Input records: Begin

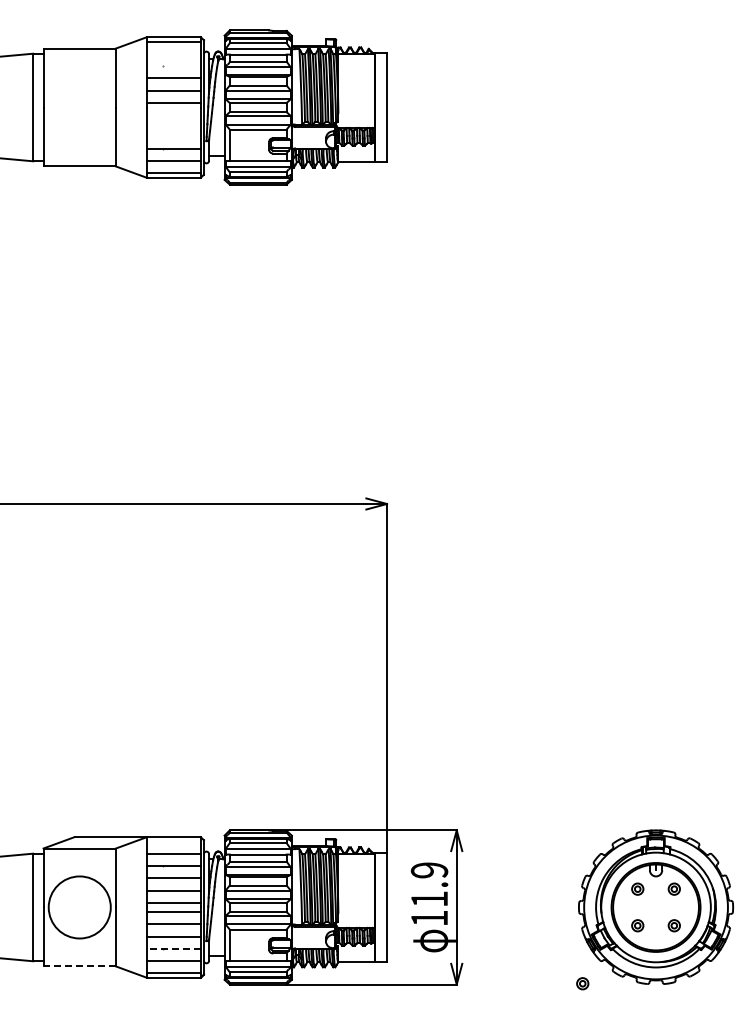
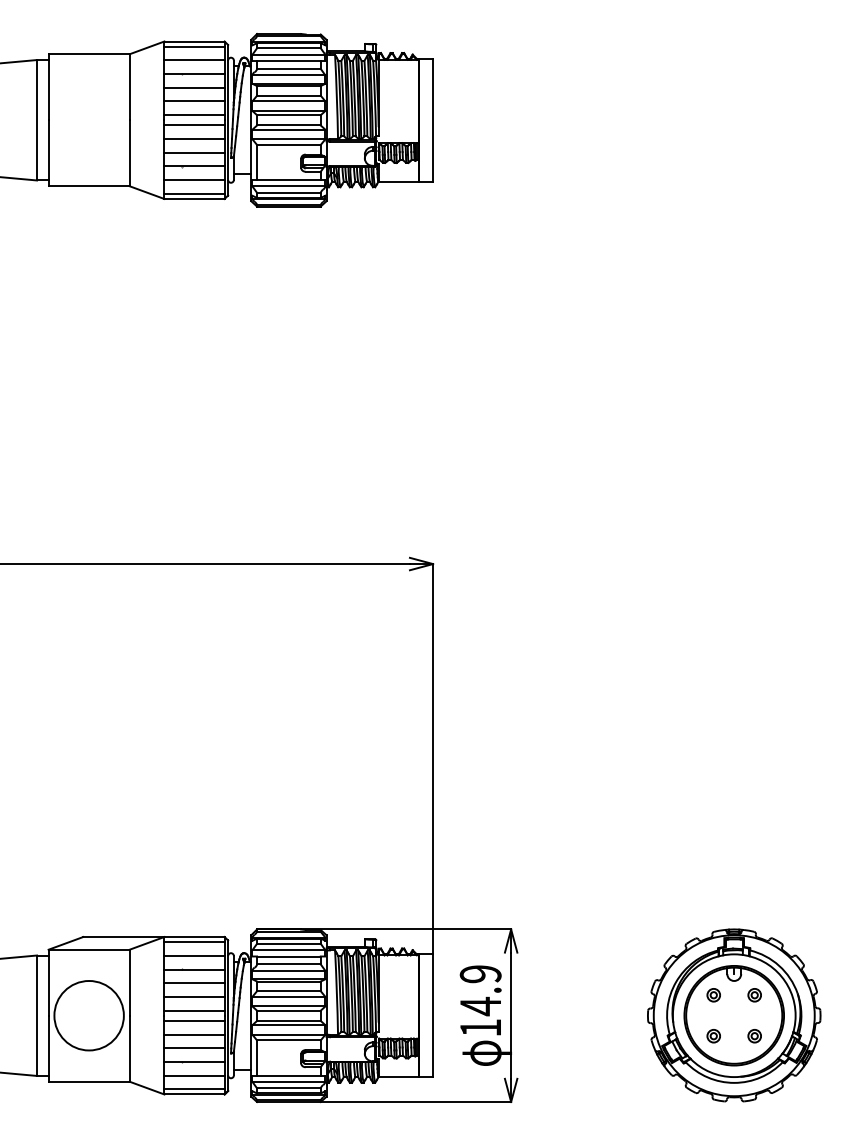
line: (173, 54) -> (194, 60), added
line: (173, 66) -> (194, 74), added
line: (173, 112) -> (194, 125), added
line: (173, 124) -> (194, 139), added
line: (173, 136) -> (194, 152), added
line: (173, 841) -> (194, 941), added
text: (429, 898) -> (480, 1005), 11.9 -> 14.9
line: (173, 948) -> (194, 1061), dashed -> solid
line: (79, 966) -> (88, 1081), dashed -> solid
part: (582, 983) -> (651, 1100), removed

Input records: End
Input records: Begin

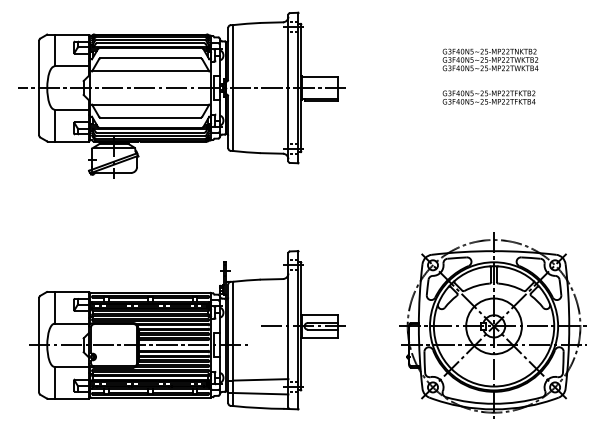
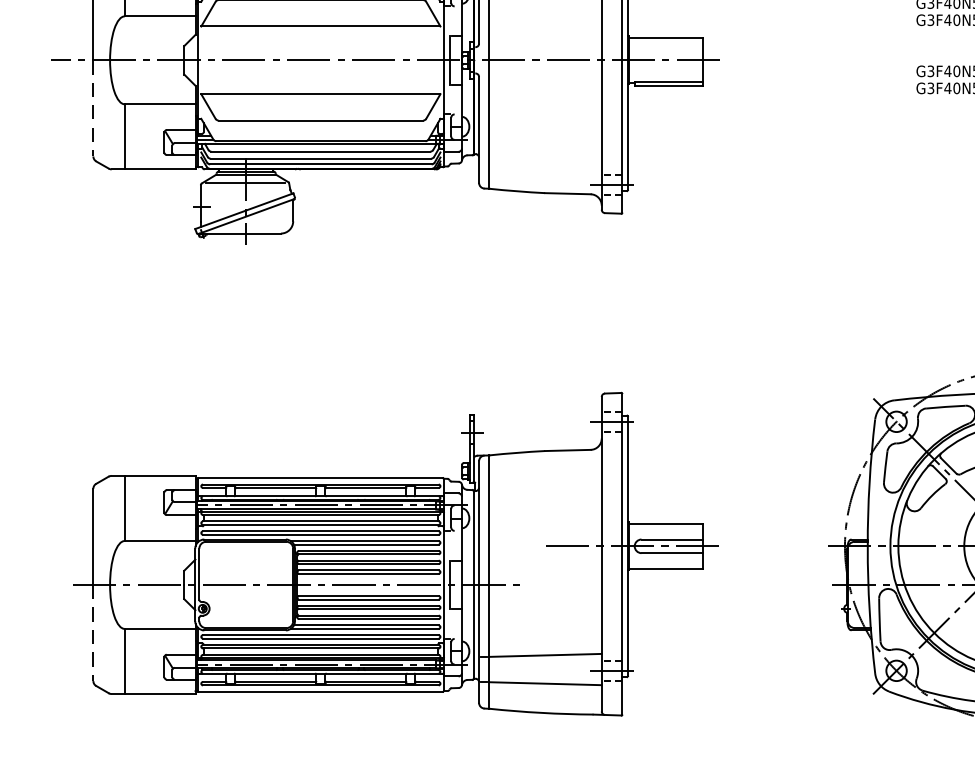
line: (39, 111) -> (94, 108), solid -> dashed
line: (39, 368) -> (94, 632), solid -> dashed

Input records: End

> [Your objective]:
The exact lines of the material above starting at the one that contains "line: (173, 54) -> (194, 60), added" and ending at the one that contains "part: (582, 983) -> (651, 1100), removed" are what to retype; leave out everything else.

> [The completed task]:
line: (173, 54) -> (194, 60), added
line: (173, 66) -> (194, 74), added
line: (173, 112) -> (194, 125), added
line: (173, 124) -> (194, 139), added
line: (173, 136) -> (194, 152), added
line: (173, 841) -> (194, 941), added
text: (429, 898) -> (480, 1005), 11.9 -> 14.9
line: (173, 948) -> (194, 1061), dashed -> solid
line: (79, 966) -> (88, 1081), dashed -> solid
part: (582, 983) -> (651, 1100), removed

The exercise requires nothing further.